Die Online-Plattform solle es "Menschen aus der gesamten EU ermöglichen, zur Konferenz beizutragen", hieß es in einer vom Europaparlament verbreiteten Erklärung. Bürger könnten sich dort zu allen Themen äußern, die "sie für die Zukunft der EU für wichtig halten". Sie könnten auf der Website auch nach Veranstaltungen zu der Reformdebatte auf lokaler, regionaler, nationaler oder europäischer Ebene suchen.

"Die wichtigsten vorgebrachten Ideen" würden dann gesammelt und analysiert, damit sie in Bürgerforen und im Plenum der Konferenz berücksichtigt werden könnten, hieß es weiter. Eine Verpflichtung zur Umsetzung der am Ende der Konferenz präsentierten Reformvorschläge gibt es allerdings nicht. Möglicherweise geforderten Änderungen der EU-Verträge müssten die Mitgliedstaaten einstimmig zustimmen, was als hohe Hürde gilt. 

Das Vorhaben mit Diskussionsforen auf europäischer, nationaler und regionaler Ebene hätte eigentlich schon im Mai vergangenen Jahres starten sollen. Verzögert wurde dies dann aber einerseits durch die Corona-Pandemie, die Präsenzveranstaltungen mit Bürgern unmöglich machte.

Im Hintergrund ging es aber vor allem um die Frage, wer die Konferenz leiten soll. Das EU-Parlament hatte den ehemaligen belgischen Regierungschef Guy Verhofstadt vorgeschlagen. Der kampfeslustige Liberale stieß aber bei mehreren EU-Regierungen auf Ablehnung.
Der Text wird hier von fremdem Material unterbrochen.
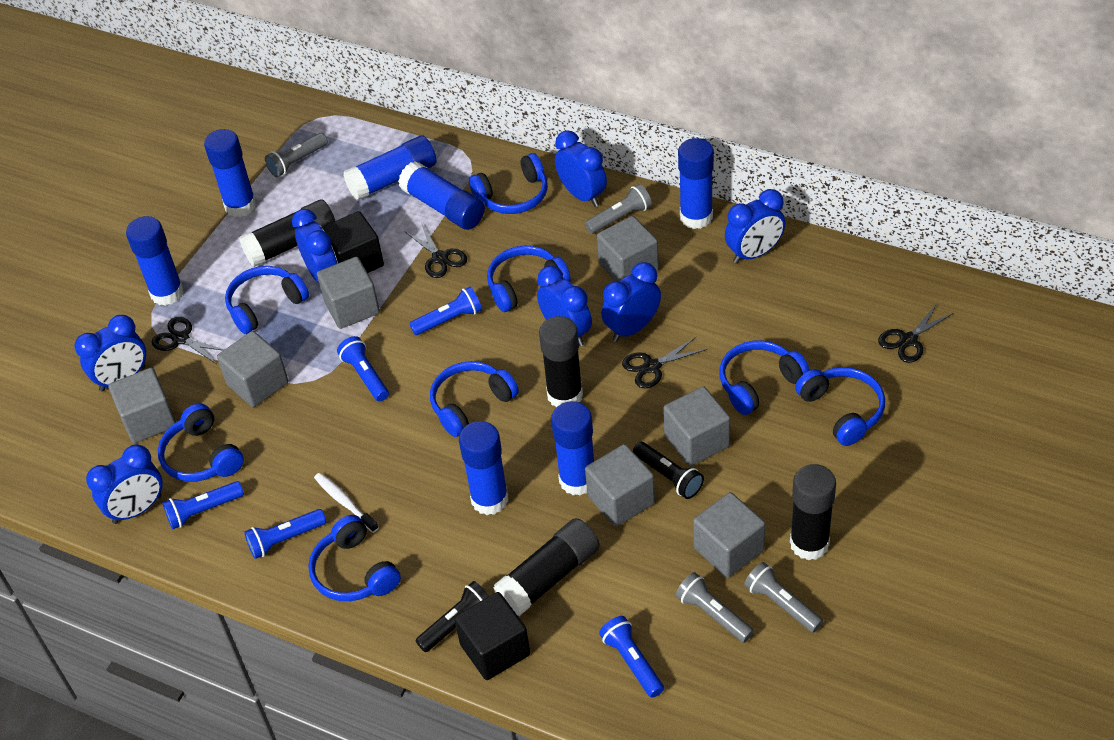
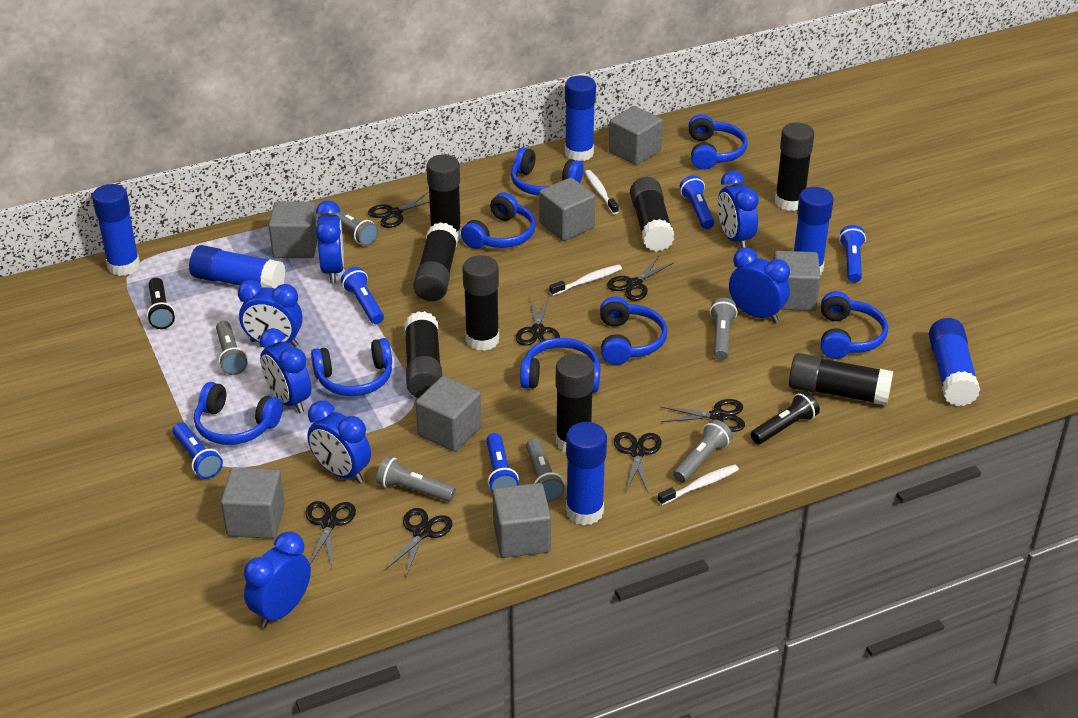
black cube: 2 -> 0
black glue stick: 4 -> 8
black scissors: 4 -> 7
blue glue stick: 7 -> 6
grey flashlight: 4 -> 6
white toothbrush: 1 -> 3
Lösung war dann eine Ko-Präsidentschaft der drei beteiligten Institutionen. Demnach sollen Kommissionspräsidentin Ursula von der Leyen, Parlamentspräsident David Sassoli und die Staats- oder Regierungschefs des Landes, das turnusmäßig die EU-Ratspräsidentschaft innehat, die Konferenz leiten. Eine Ebene darunter ist ein Exekutivausschuss angesiedelt, dem nun auch Verhofstadt angehört.